Session Introduction
Sustainability
Foremost among the Grand Challenges we face are those that must be met to ensure the future itself. The Earth is a planet of finite resources, and its growing population currently consumes them at a rate that cannot be sustained. Economical sources of clean and renewable energy must be found while ways of reducing carbon emissions from fossil fuels are developed. Engineers must also design countermeasures for disruption of the nitrogen cycle, while maintaining the ability of agriculture to produce adequate food supplies. And, while modern technologies can provide access to clean water, this remains a major problem in many parts of the world.

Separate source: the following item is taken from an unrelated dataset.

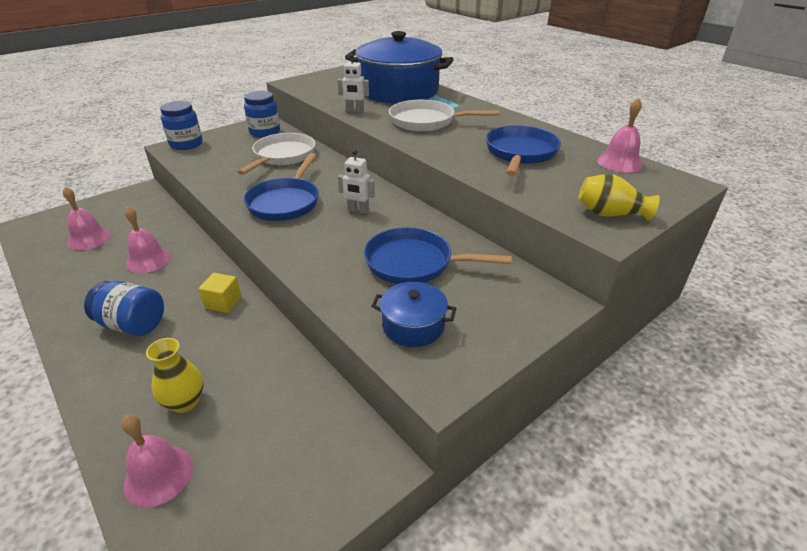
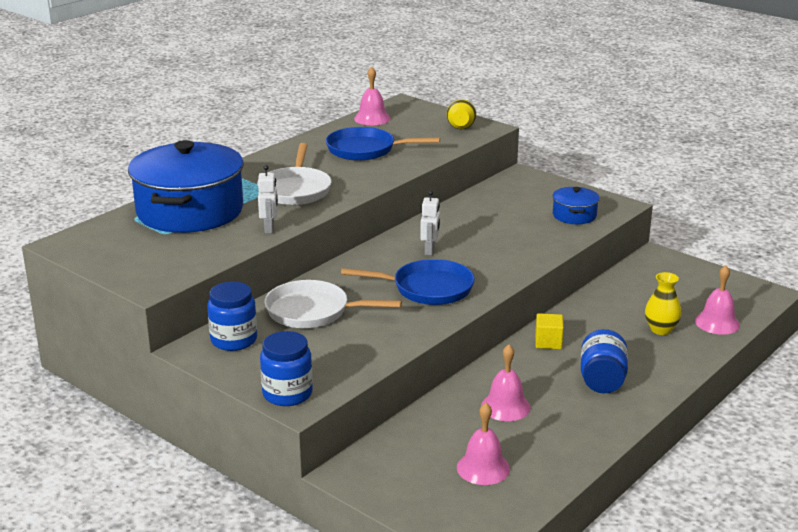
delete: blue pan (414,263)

Restore and Improve Urban Infrastructure
Engineers of the 21st century face the formidable challenge of modernizing the fundamental structures that support our world’s civilization. Creating sustainable water systems and developing means of transportation that make individual vehicle travel, mass transit, bicycling, and walking all as easy and efficient as possible are just some of the challenges. In tackling these issues, engineers must have a clear vision for the aesthetic values that go beyond mere function and also contribute to the joy of living.
Health
While many of the health scourges of the past have been controlled and even eliminated by modern medicine, some – such as malaria and cancer – remain deadly. At the same time, newer problems, such as antibiotic resistance, have emerged. New medical technologies and methods are needed address these problems and further enhance modern diagnosis and treatment capabilities. The promise of personalizing medicines, advanced ways of using health information, and a better understanding of how our bodies work give hope for a healthier world.
Energy
Sunshine has long offered a tantalizing source of environmentally friendly power, bathing the Earth with more energy each hour than the planet’s population consumes in a year. But capturing that power, converting it into useful forms, and especially storing it for a rainy day, poses provocative engineering challenges. Our world needs engineers to explore ways of making solar energy economical as well as other breakthrough energy solutions, like nuclear fusion, so that society is able to maintain a healthy and happy life for people in the centuries to come.
Joy of Living
The Grand Challenges for Engineering are not just focused on problem solving, but also on seizing opportunities to create a more enriching life for all. Providing new tools for investigating our world, from the vastness of the cosmos to the inner intricacy of atoms, will help further the spirit of curiosity in individual minds and advance technological growth. Improved methods of teaching, including ways of tailoring learning to individual propensities and abilities on a mass scale, can help translate knowledge into innovations that create a more joyous world.
Education
Improved methods of teaching, including ways of tailoring learning to individual propensities and abilities on a mass scale, can help translate knowledge into innovations that create a more joyous world. We also need to train and educate both teachers and students through new education models, like the Grand Challenge Scholars Program, that focus on developing engineers who will help meet the biggest challenges of our time and lead us toward a better future.
Security and Resilience
Engineering solutions are badly needed to counter the violence of terrorists as well as the destructiveness of earthquakes, hurricanes, disease epidemics and other natural dangers. Technologies for early detection of all such threats, and rapid deployment of countermeasures, are urgently needed. While it may not be as life-threatening, reducing vulnerability to assaults in cyberspace such as identity theft and computer viruses designed to disrupt Internet traffic are important to maintaining quality of life in the modern world.